Сам мистер Пулитцер никогда не отдыхал в те дни, когда я общался с ним. Его разум не ведал передышки в своей деятельности. Он спал мало и с трудом. Часы бодрствования, будь то на ногах или в постели, отдавались непрекращающейся борьбе с проблемами, свойственными управлению крупной газетой. Я помню, как он искренне пытался отбросить их на какое-то время. С этой целью он категорически запрещал упоминать о них в разговорах окружающих. Но уже через несколько минут он снова погружался в них с головой. Тем не менее он признавал необходимость отдыха для чужих мозгов и всевозможными заботливыми способами стремился обеспечить его и даже принудить к нему. Я помню, как однажды в Бар-Харборе, когда в течение двух или трех дней и ночей подряд я работал над тем, что он очень хотел видеть исполненным, он сказал мне за завтраком:

«Вы устали, и эта задача выполнена. Я хочу, чтобы вы отдохнули, но, пока вы и я остаемся вместе, вы, конечно, не сможете отдохнуть. Ваш мозг активен, как и мой. Если мы останемся в обществе друг друга, мы будем разговаривать, а для нас разговор означает работу. Через пять минут мы начнем планировать какой-нибудь редакционный крестовый поход, и вы снова возьметесь за дело. Поэтому я хочу, чтобы вы уехали от меня. Пусть Юджин отвезет вас в поселок, наймите там открытую коляску и пару хороших лошадей — лучших, каких сможете достать — и поезжайте колесить по этому интересному острову. Отдохните как следует. А когда вернетесь, не позволяйте мне заводить разговоры о газете до тех пор, пока вы не выспитесь как следует за ночь».
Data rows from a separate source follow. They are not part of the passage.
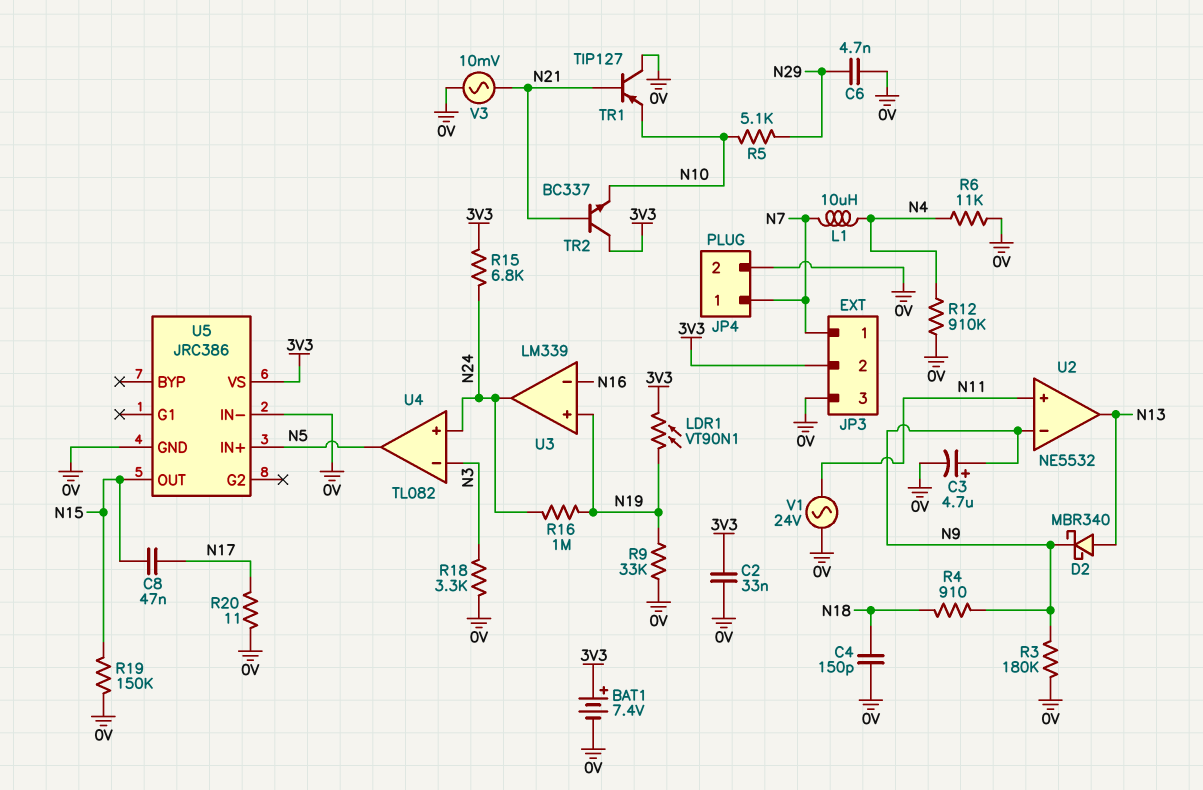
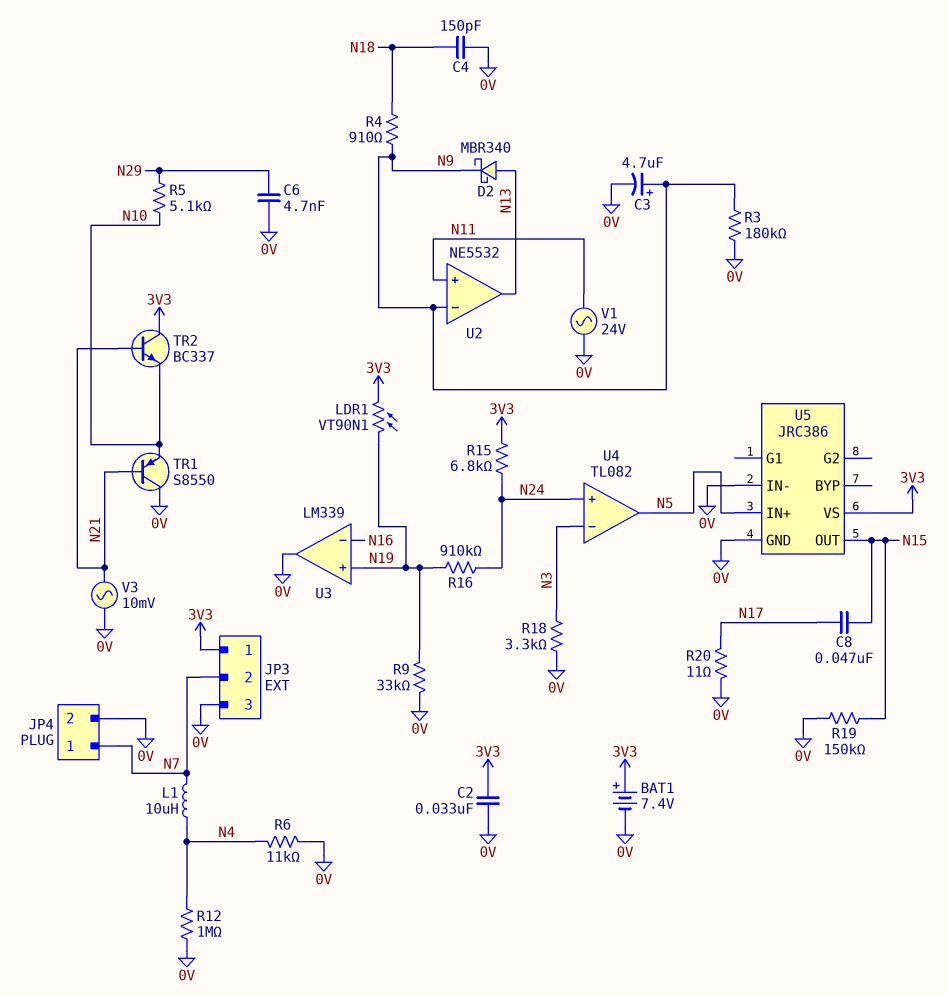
JP3 pin 1: N7 -> 3V3
JP3 pin 2: 3V3 -> N7
R12: 910k (0V, N4) -> 1M (0V, N4)
R16: 1M (N19, N24) -> 910k (N19, N24)
TR1: PNP TIP127 (B N21, C 0V, E N10) -> PNP S8550 (B N21, C 0V, E N10)
U3 pin out: N24 -> 0V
Именно в таком благожелательном ключе мистер Пулитцер всегда относился к своим помощникам, когда приглашал их провести с ним время. Пока он и они были вместе, он не мог не загонять их почти до смерти. Но, сознавая их усталость, он отправлял их отдыхать — на прогулки в экипажах, в круизы на яхтах или куда-либо еще, — проявляя великодушное внимание к их неспособности нести такую нагрузку, как он: день за днем и ночь за ночью.
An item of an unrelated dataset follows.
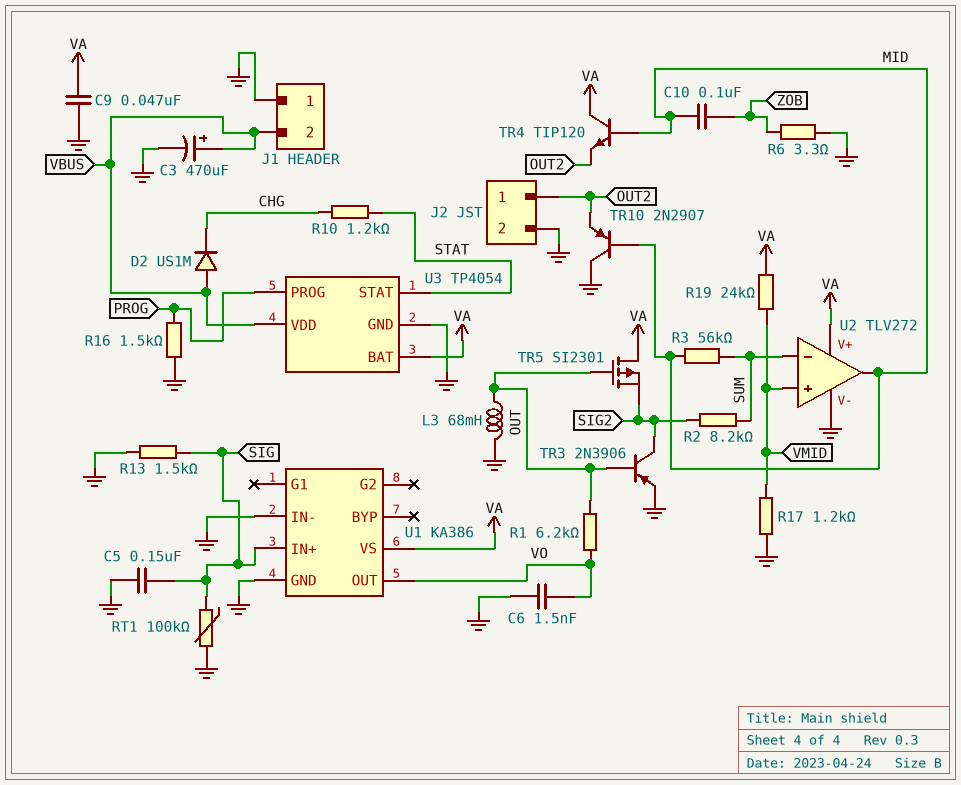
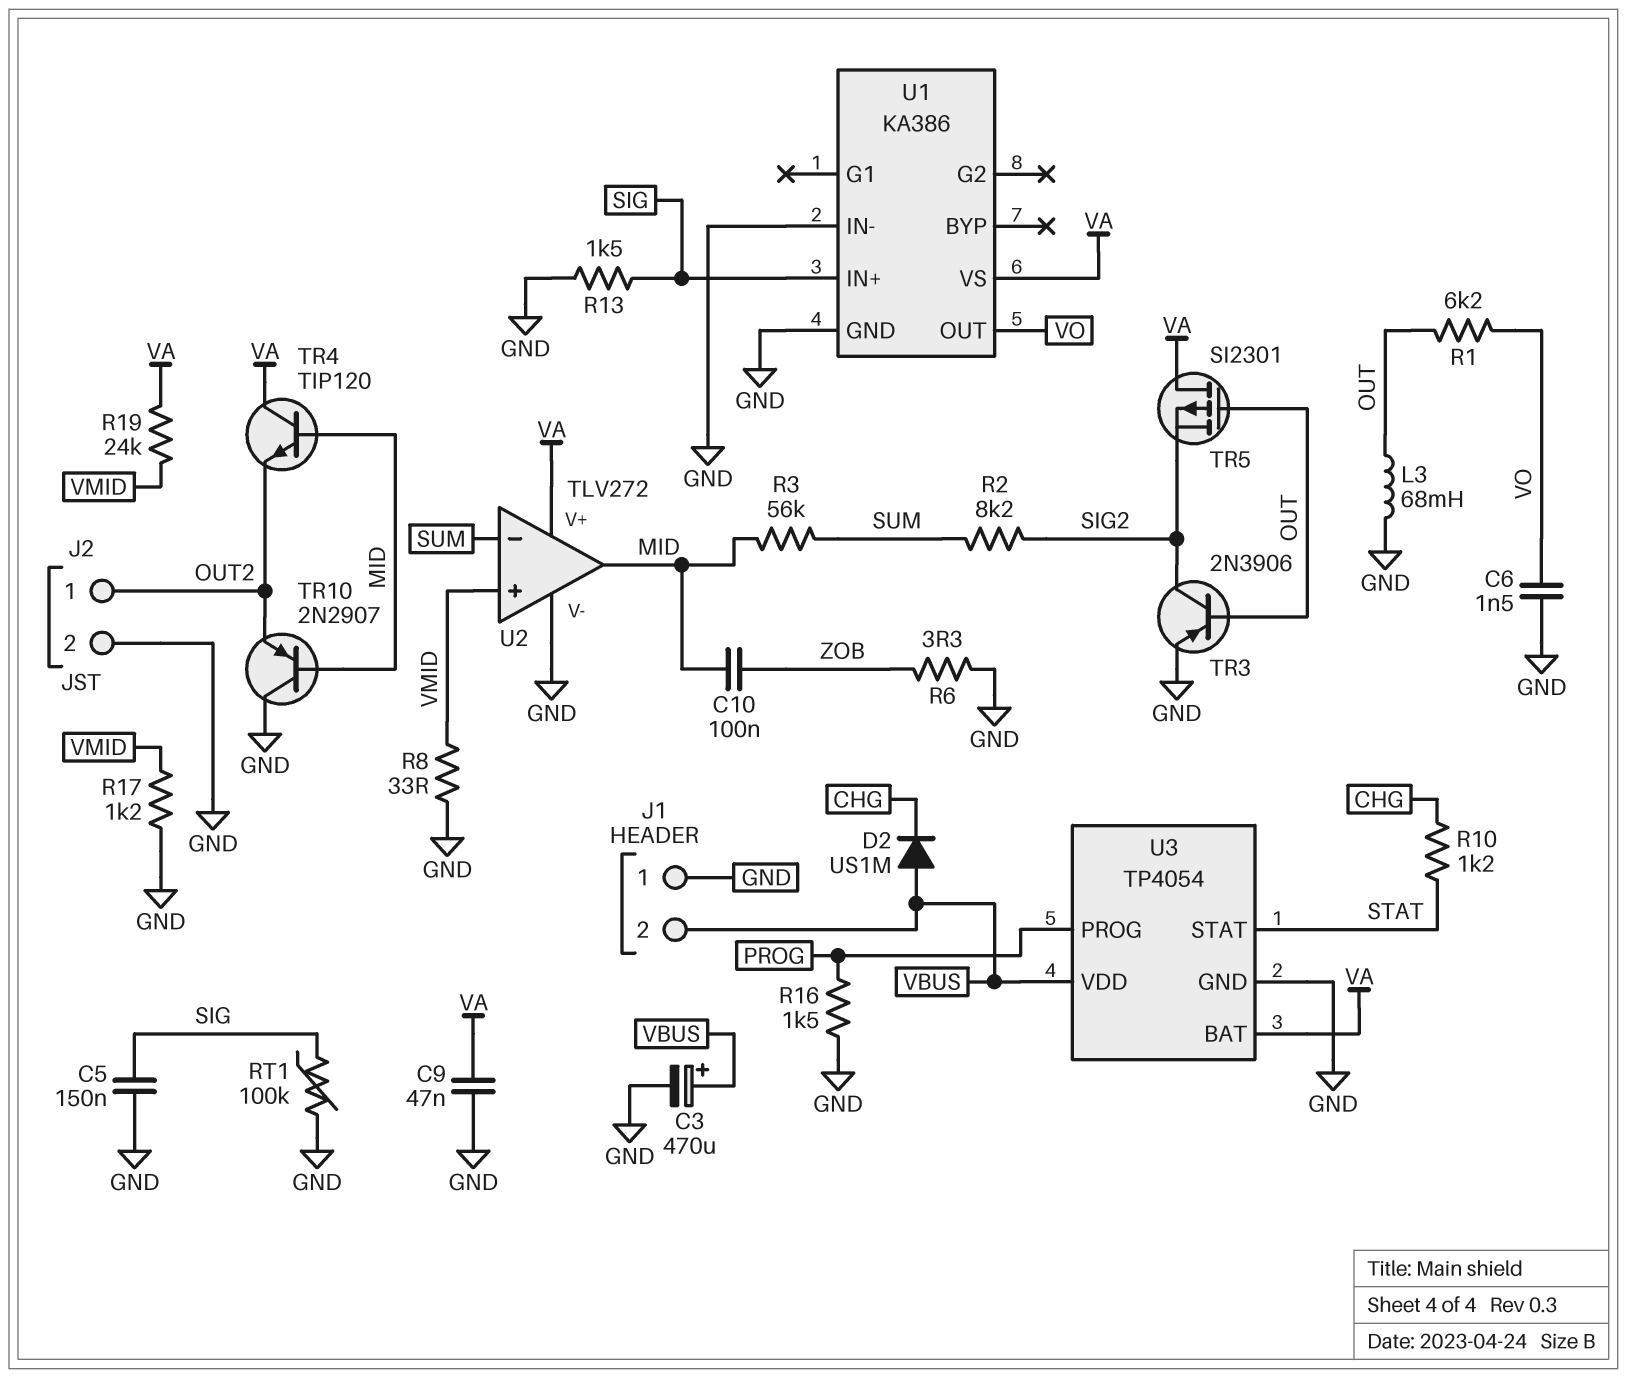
R8: none -> 33 (GND, VMID)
Иногда его рвение к работе заставляло его забывать о собственной благородной цели. Я помню, как однажды, после того как я писал весь день и почти всю ночь напролет, воплощая его неиссякающее вдохновение, он внезапно осознал, что я, должно быть, устал. Он тут же сказал:

«Вы должны отдохнуть. Вы должны взять экипаж или лодку и куда-нибудь уехать. Придумайте сами, куда именно. Но вы не сделаете больше ни единой вещи, пока хорошенько не отдохнете».

Затем, когда мы вышли на крыльцо, а оттуда к морской стене, о которую с яростью разбивались буруны, он вдруг что-то вспомнил. Через минуту мы уже обсуждали это что-то, а полчаса спустя я был уже занят у себя в комнате, обложившись справочниками, работая над этим вопросом, и было уже три часа следующего утра, когда я закончил писать то, что он хотел видеть написанным на эту тему. За завтраком на следующее утро я опоздал, и это напомнило ему о планах, которые он вынашивал сутки назад ради моего отдыха. Он отказался даже закурить сигару, пока я не уйду.

«Если мы будем курить вместе, — сказал он, — мы станем разговаривать. Если мы станем разговаривать, мы увлечемся, и вы снова сядете за работу. Убирайтесь же прочь. Пусть я не вижу вас до сегодняшнего ужина. А пока делайте что угодно, чтобы отдохнуть. Это моя единственная забота сейчас. Катайтесь в экипаже, под парусом, на веслах, лодырничайте, играйте в бильярд — делайте то, что лучше всего поможет вам отдохнуть».

Я рассказываю об этих вещах, чтобы показать одну сторону характера человека, совершившего революцию в мире. У меня есть и другие истории, которые показывают другую сторону этой удивительно сложной натуры.

Дело Мейнарда

В своем стремлении добиться лаконичности редакционных выступлений он одно время ограничил все передовые статьи пятьюдесятью строками каждая. Поскольку я четыре ночи в неделю нес окончательную ответственность за редакционную полосу, это правило заставляло меня портить множество емких статей, написанных другими авторами, вырезая строчку-другую из материалов, которые уже были уплотнены «до предела».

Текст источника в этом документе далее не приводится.